# Formatage du disque dur externe pour Mac et Windows



## viaferrata73 (29 Décembre 2011)

Bonjour,

Je désire formater le disque dur externe 500Go (neuf) pour pouvoir utiliser le Mac (domicile) et le Windows (travail).

Avec l'Utilitaire de disque (Mac OS X 10.7), je ne sais pas quel type de format ?
- Mac OS étendu (journalisé)
- Mac OS étendu (journalisé, chiffré)
- Mac OS étendu (sensible à la casse, journalisé)
- Mac OS étendu (sensible à la casse, journalisé, chiffré)
- MS-DOS (FAT)
- ExFAT


Lequel format me conseillez-vous ?
Merci d'avance.

Joyeux fêtes de fin d'année


----------



## Oizo (29 Décembre 2011)

Bonjour,

Pour ma part j'utilise le format FAT qui est compatible avec tous les systèmes, si tu utiliseras le disque uniquement sur des systèmes récents, tu peux choisir le ExFAT qui est plus performant, notamment pour le support des gros fichiers (le FAT est limité à 4 Go max par fichier).


----------



## viaferrata73 (30 Décembre 2011)

Oizo a dit:


> Bonjour,
> 
> Pour ma part j'utilise le format FAT qui est compatible avec tous les systèmes, si tu utiliseras le disque uniquement sur des systèmes récents, tu peux choisir le ExFAT qui est plus performant, notamment pour le support des gros fichiers (le FAT est limité à 4 Go max par fichier).



Bonjour,

Ok pour FAT, ça me convient car aucun fichier ne dépasse 1 Go.
Merci 

Joyeux fêtes


----------



## Anonyme (30 Décembre 2011)

viaferrata73 a dit:


> Ok pour FAT, ça me convient car aucun fichier ne dépasse 1 Go



Je passerai à ExFat, même si aujourd'hui tes fichiers ne dépassent pas 1 Go ... demain qui sait  Cela t'évitera de devoir refaire le formatage pour un seul fichier qui dépasserait les 1 Go ...


----------



## storme (30 Décembre 2011)

xondousan a dit:


> Je passerai à ExFat, même si aujourd'hui tes fichiers ne dépassent pas 1 Go ... demain qui sait



Sage précaution


----------



## viaferrata73 (30 Décembre 2011)

xondousan a dit:


> Je passerai à ExFat, même si aujourd'hui tes fichiers ne dépassent pas 1 Go ... demain qui sait  Cela t'évitera de devoir refaire le formatage pour un seul fichier qui dépasserait les 1 Go ...

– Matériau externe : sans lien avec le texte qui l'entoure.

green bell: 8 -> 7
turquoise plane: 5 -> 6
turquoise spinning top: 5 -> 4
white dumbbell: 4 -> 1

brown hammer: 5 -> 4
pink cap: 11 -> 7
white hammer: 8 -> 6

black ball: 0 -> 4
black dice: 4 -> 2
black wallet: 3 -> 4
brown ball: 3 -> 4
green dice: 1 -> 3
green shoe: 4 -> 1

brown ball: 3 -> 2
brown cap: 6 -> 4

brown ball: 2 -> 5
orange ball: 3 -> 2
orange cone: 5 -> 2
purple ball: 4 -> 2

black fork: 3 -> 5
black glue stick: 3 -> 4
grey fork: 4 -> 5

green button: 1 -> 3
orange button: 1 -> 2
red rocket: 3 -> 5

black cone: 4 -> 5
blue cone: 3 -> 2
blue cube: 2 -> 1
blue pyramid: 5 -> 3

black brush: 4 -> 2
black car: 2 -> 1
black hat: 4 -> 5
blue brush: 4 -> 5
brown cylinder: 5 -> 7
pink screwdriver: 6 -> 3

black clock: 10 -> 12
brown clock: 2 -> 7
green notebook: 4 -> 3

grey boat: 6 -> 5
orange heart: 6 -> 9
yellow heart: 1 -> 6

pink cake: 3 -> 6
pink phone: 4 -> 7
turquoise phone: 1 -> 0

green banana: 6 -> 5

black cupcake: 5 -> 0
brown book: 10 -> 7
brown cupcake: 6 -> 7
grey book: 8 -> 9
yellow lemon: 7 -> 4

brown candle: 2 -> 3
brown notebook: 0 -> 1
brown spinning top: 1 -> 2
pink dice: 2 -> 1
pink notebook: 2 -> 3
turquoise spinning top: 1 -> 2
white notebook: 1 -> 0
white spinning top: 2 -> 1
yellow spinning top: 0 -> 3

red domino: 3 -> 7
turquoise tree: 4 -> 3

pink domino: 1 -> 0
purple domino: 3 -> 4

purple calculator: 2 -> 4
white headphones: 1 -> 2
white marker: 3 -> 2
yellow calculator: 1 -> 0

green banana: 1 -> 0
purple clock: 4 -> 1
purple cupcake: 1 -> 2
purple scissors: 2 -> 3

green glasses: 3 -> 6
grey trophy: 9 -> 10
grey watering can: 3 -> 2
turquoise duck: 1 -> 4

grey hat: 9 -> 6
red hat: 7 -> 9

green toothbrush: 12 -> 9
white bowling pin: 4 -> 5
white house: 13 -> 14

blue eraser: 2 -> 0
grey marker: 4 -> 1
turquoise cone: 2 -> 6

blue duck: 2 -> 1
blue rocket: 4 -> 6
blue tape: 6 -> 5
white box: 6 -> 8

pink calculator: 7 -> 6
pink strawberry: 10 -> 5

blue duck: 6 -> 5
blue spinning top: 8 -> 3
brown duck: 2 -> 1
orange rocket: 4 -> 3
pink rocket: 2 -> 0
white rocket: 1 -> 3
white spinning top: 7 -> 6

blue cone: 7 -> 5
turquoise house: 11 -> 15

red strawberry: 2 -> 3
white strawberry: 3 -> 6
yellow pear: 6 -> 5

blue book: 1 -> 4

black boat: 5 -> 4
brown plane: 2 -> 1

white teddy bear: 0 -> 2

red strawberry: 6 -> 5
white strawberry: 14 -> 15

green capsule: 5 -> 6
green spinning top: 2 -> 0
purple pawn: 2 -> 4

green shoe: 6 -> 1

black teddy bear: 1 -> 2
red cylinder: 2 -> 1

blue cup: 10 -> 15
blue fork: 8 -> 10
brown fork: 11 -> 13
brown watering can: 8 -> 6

L'important est de pouvoir connecter le disque dur externe sur Mac et sur XP (c'est un Windows "préhistorique" :sick, je recommande fortement d'utiliser "FAT"... ça marche à merveille.

J'ai essayé avec ExFAT mais ça n'a pas bien marché avec Windows XP


----------



## storme (30 Décembre 2011)

viaferrata73 a dit:


> L'important est de pouvoir connecter le disque dur externe sur Mac et sur XP (c'est un Windows "préhistorique" :sick(



J'ai toujours un portable à la maison qui traîne avec un XP dessus, par rapport à Lion, j'ai l'impression de repartir 20 ans en arrière 

Fin du HS


----------



## Anonyme (30 Décembre 2011)

Naturellement, si vous donnez les informations au compte goutte (XP et autres vieilleries du genre) je comprends que seul FAT peut vous sortir d'embarras. XP n'est pas si préhistorique que cela, vu que beaucoup en sont encore à utiliser cet OS, surtout dans les entreprises.


----------